The countdown is on. I, and many other fellow Americans are waiting with great anticipation for the Opening Ceremony for the Olympic Games in Rio this Friday. We’re about to see the best-of-the-best athletes compete from around the Globe.
I like to watch and root for participating athletes from the comfortable vantage point in front of my home television – a location that rarely offers a glimpse of the majority of injuries sustained during the Games. These are athletes who have spent their lives training for one purpose and to suffer an injury can prevent them from reaching their lifetime achievement which is nothing less than heartbreaking to see.
When Do Injuries At The Olympics Occur?
Based on data compiled by Lars Engebretsen of the University of Oslo in Norway, about 3/4 of the injuries occur during some phase of competition and ¼ during warm-ups or on-site training.
Winter vs.

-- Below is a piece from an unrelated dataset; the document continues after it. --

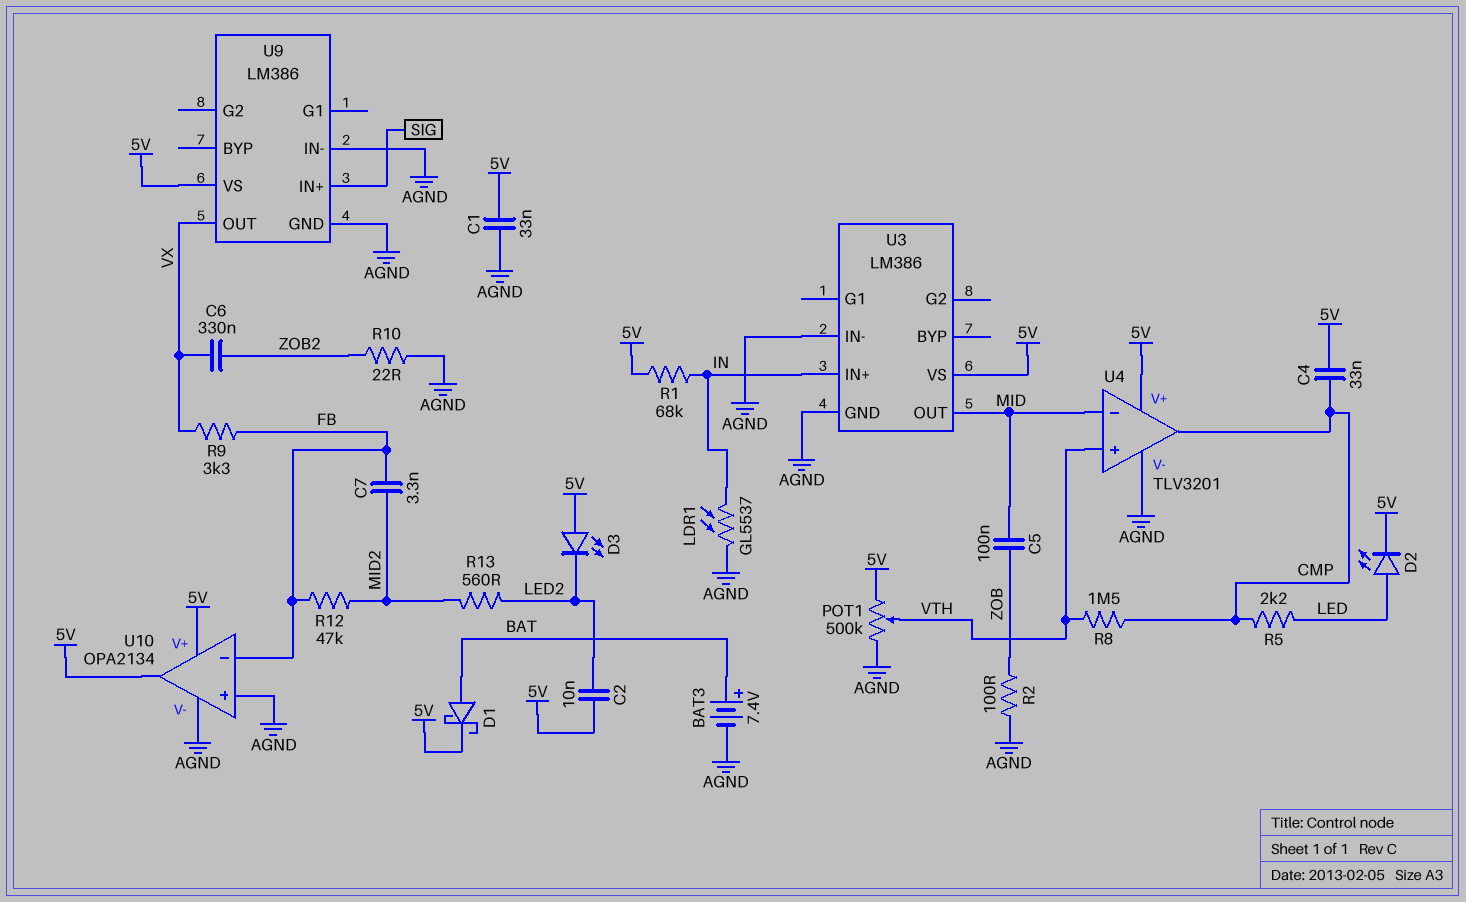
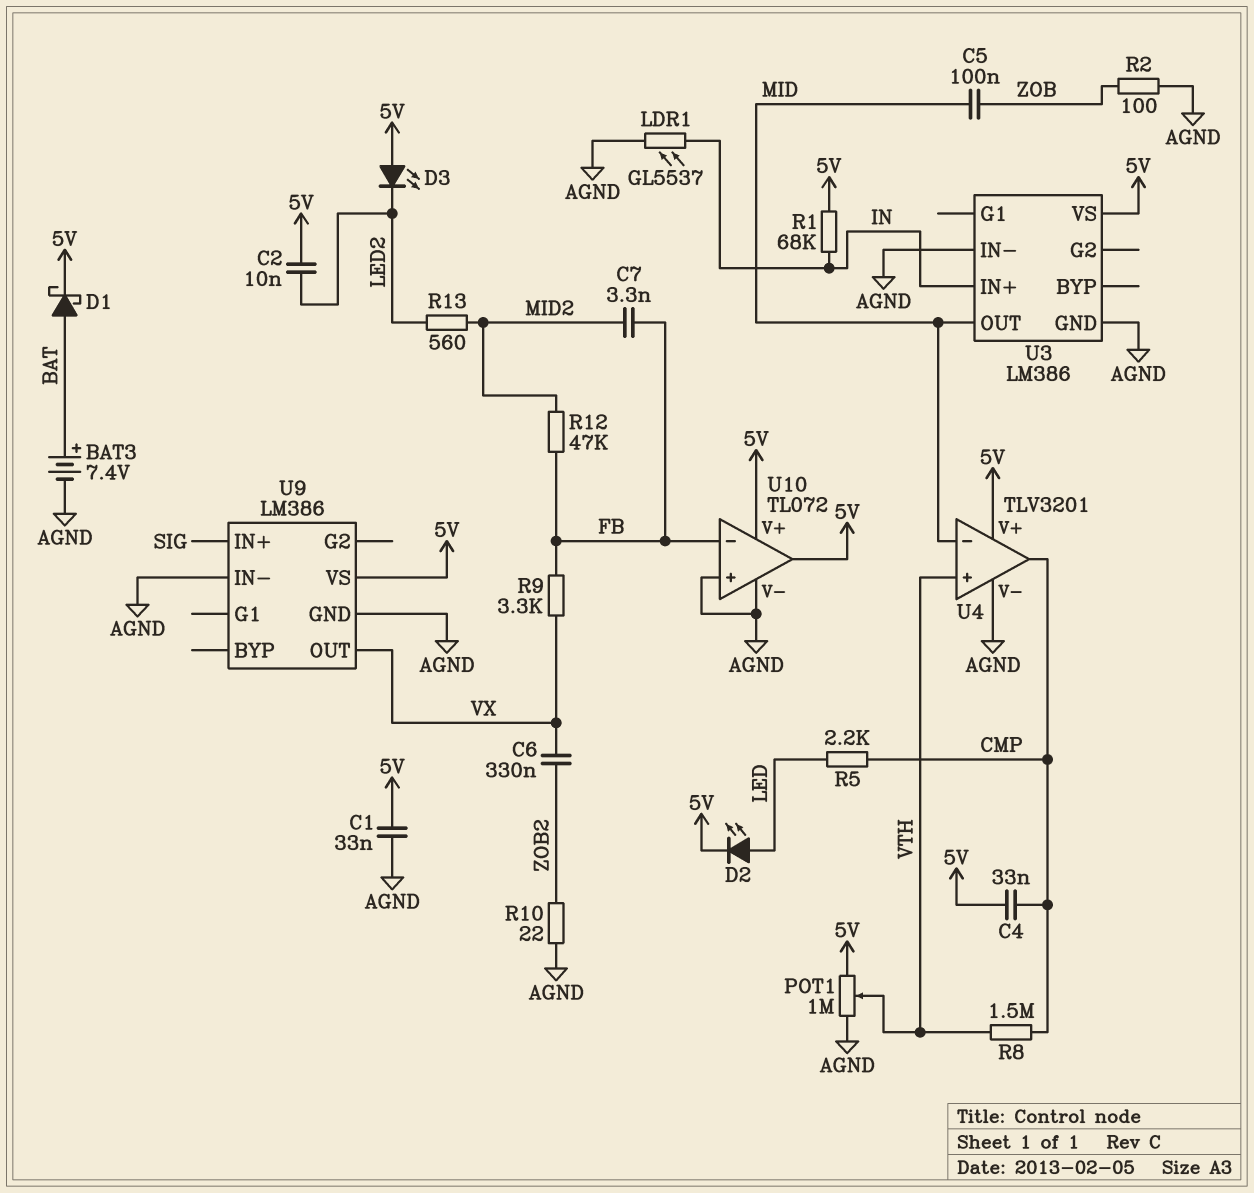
POT1: 500k (5V, AGND, wiper VTH) -> 1M (5V, AGND, wiper VTH)
U10: OPA2134 -> TL072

Summer Olympics
Summer athletes injure their legs – winter athletes injure their heads.
What Summer Olympic Sports Have the Most Injuries?
The National Library of Medicine and the National Institutes of Health analyzed injury data from the London Summer Olympics in 2012 and they reported that 35% of the injuries were expected to prevent the athlete from participating during competition or training.
Olympic Sports with HIGHEST Risk of Injury: taekwondo, football, BMX, handball, mountain bike, athletics, weightlifting, hockey and badminton.
Olympic Sports with LOWEST Risk of Injury: archery, canoe slalom and sprint, track cycling, rowing, shooting and equestrian.
We wish all athletes a safe and successful 2016 Summer Olympics being held in Rio De Janeiro!